1. “Dietary supplements are harmful in combination with medication”
A mutual yet harmless interaction occurs when taking food supplements and medication simultaneously. Dietary supplements can have an impact on the absorption, metabolism and excretion of medication:
- Vitamin K can have an effect on anticoagulants.
- Certain plant extracts can have an effect on anticoagulants.
Certain medicines can in turn affect the nutrient status:
- Cholesterol-lowering medication can cause excessively low levels of coenzyme Q10.
- Diuretics can lead to decreased levels of potassium in the blood (hypokalaemia).
- Antacids can cause deficiencies in vitamin B12, calcium and magnesium.
- Antiepileptics can cause a vitamin D deficiency.

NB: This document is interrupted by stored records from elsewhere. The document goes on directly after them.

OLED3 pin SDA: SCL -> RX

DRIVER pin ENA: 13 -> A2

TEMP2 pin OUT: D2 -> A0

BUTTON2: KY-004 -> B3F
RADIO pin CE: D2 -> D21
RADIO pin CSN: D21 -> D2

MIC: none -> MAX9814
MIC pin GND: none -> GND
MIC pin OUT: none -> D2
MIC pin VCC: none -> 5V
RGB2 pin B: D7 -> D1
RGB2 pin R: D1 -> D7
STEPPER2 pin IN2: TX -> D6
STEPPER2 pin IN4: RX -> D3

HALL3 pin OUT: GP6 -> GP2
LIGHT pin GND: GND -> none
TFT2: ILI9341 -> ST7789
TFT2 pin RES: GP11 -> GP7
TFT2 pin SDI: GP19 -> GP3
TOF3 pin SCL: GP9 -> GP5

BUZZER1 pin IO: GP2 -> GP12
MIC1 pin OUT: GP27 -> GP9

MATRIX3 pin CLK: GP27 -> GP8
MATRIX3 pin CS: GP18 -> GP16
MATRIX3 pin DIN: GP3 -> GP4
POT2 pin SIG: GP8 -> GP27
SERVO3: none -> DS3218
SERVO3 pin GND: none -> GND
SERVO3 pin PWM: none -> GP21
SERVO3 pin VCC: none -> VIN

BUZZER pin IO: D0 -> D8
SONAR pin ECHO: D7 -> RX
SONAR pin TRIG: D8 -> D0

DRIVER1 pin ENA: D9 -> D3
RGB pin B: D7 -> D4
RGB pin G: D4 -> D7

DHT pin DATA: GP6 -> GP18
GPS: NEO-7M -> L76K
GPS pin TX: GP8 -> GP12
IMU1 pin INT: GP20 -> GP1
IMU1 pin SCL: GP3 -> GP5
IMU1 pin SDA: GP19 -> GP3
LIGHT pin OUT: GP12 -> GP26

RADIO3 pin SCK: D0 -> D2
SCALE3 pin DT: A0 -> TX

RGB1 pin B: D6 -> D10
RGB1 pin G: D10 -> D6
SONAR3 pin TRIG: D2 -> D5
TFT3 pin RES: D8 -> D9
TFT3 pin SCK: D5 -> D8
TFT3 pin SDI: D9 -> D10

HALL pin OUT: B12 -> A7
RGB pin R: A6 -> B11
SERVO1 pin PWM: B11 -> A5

However, dietary supplements aren’t harmful providing you respect the recommended dosages. PharmaNutrics dietary supplements are developed in accordance with European and Belgian legislation and specify the recommended daily allowance (RDA) and the NUT number on the packaging.
2. “Dietary supplements can cause side effects”
Like any other foods or chemical substances, dietary supplements can contain allergens, preservatives or certain plant preparations that may cause allergic reactions or intolerances. However, these are rarely if ever life-threatening and, just like the RDA, PharmaNutrics clearly specifies these on the packaging.
3. “Dietary supplements can lead to cancer”
There’s no scientific evidence that normal or even high doses trigger cancer. Research shows for example, that smoking remains the key risk factor for lung cancer in smokers who take dietary supplements.
In fact, certain supplements have a positive effect on cancers, and can consequently support and even enhance cancer treatments. Ginger for example, helps to reduce nausea and vomiting after chemotherapy, valerian can help to alleviate sleep problems and vitamin B6 plays a role in hand-foot syndrome. At PharmaNutrics, we always recommend discussing your dietary supplements with your oncologist.
4. “Dietary supplements can compensate for an unhealthy lifestyle”
Dietary supplements cannot make up for a structurally unhealthy lifestyle. For optimal effect, they should be taken as a supplement to a healthy lifestyle that incorporates a balanced diet, regular exercise and adequate sleep.